The lessons were not always obvious. Of course, I gained basic values and practical living skills from my parents. I still make my bed every morning. But there are deeper lessons I learned from knowing and watching my parents live their lives. These lessons from my family are powerful for me because they are based on experience, not abstract theories, or a world we wish existed. I had a ringside seat to see the impact of choices, attitude, philosophy, and human nature on life and happiness.
Families are a fertile learning environment because we spend so much time with them. We often have more contact with parents and siblings than everyone else. And our relationships are often lifelong.
However, being an essential part of a family complicated my learning experience. I was not an observer, but an active participant, expressing my will and personality. Powerful psychological dimensions had to be set aside for me to see important truths.
I was born into a stable, middle-class family. Both parents were college graduates. My father was a university professor, and my mother a schoolteacher. We lived in a beautiful house in a pleasant neighborhood. By all appearances, we were an ideal family of the 1950s.
When I was thirteen, my parents divorced. It was a shock. I had never seen an argument or heard raised voices. Our home life was stable, loving, and normal. It was my mother’s decision. My father moved out. My brother and I stayed with my mom and saw my father on Sundays.

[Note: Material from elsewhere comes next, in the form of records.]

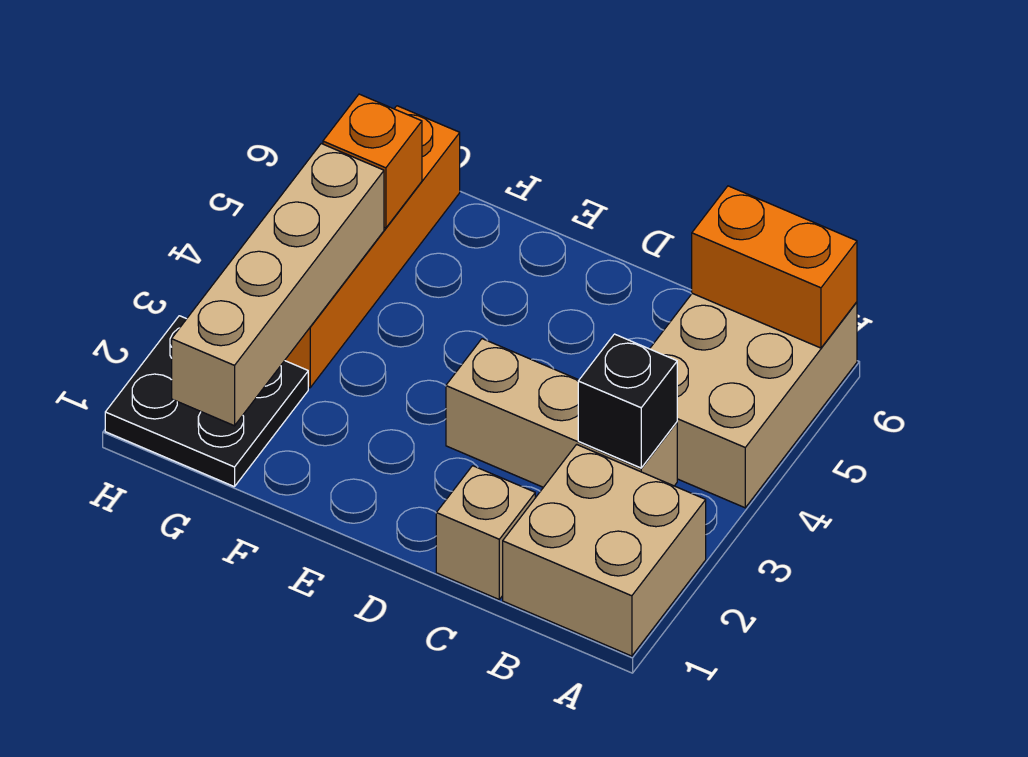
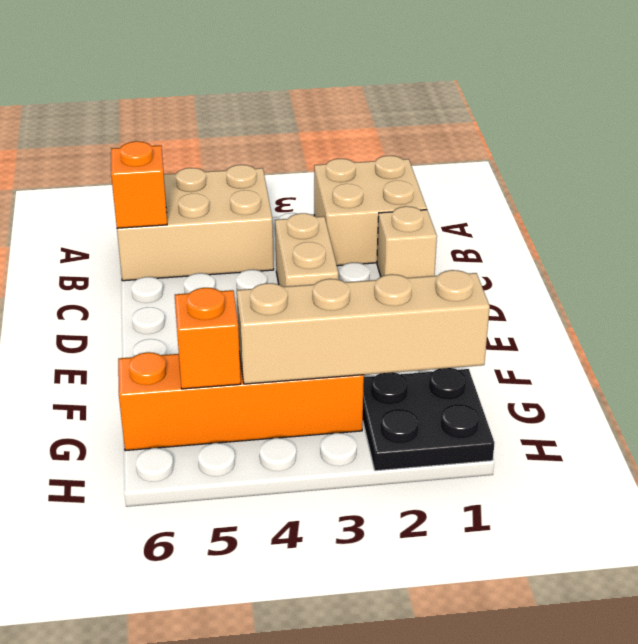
orange brick A6:B6 level 2 -> orange brick B6 level 2
tan brick B3:D3 level 1 -> tan brick C3:D3 level 1
black brick B3 level 2 -> none

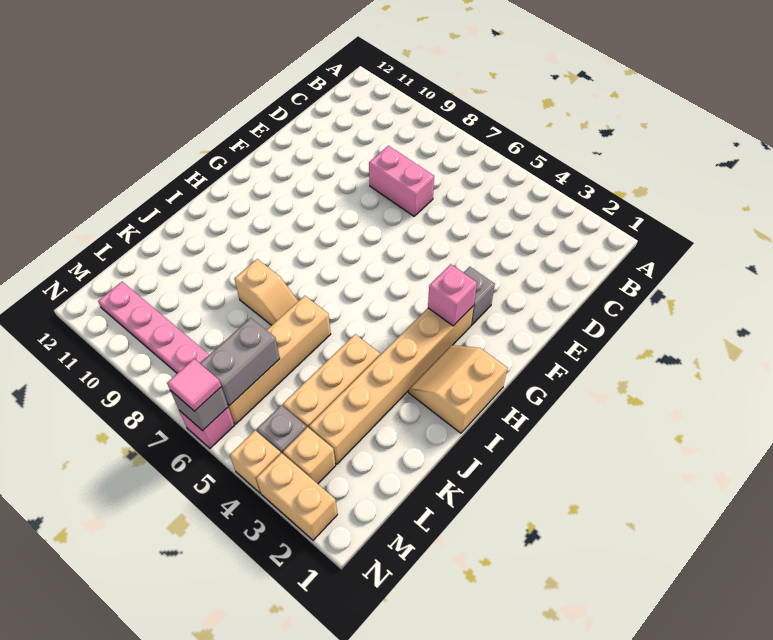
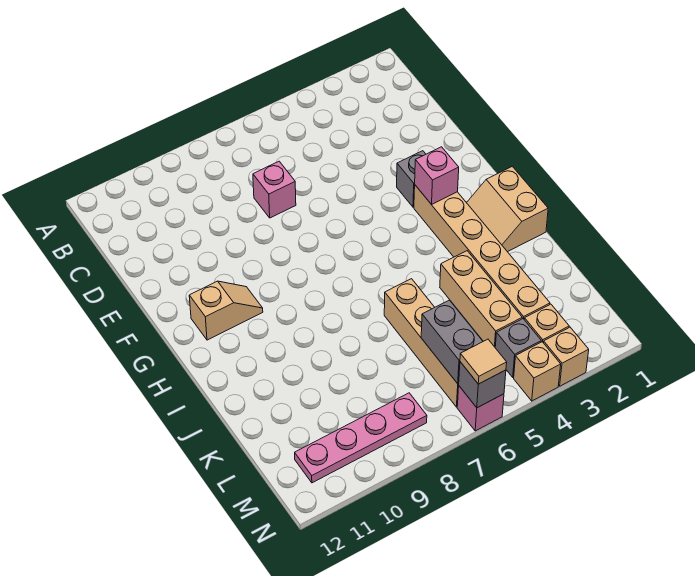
pink brick D7:D8 level 1 -> pink brick D7 level 1
tan slope J7:J8 level 1 top 8 -> tan slope G10:G11 level 1 top 11
tan brick N2:N3 level 1 -> tan brick N3 level 1
pink tile N6 level 3 -> tan tile N6 level 3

Change filled the next five years. They were confusing, scary, interesting, and sometimes fun years. I experienced many of the changes and challenges common to growing up in a divorced family.
The divorce changed my perspective. I recognized that my mother and father were not just parents — all-knowing, powerful, and united in controlling my life. Instead, I saw complicated people with their own problems and struggles, trying to survive and find happiness as best they could.
I became more skeptical about parental direction since I saw they could make mistakes. And in the disruption of divorce, there was less parental direction. That freedom accelerated my independent thinking and decision-making. I gained a more objective, or at least independent, perspective, perhaps earlier than most. That made it easier to separate from my parents, see them realistically, and better recognize the lessons in front of me.
I found several useful insights from thinking about my parents’ lives and my life with them. It took time and reflection to discover them.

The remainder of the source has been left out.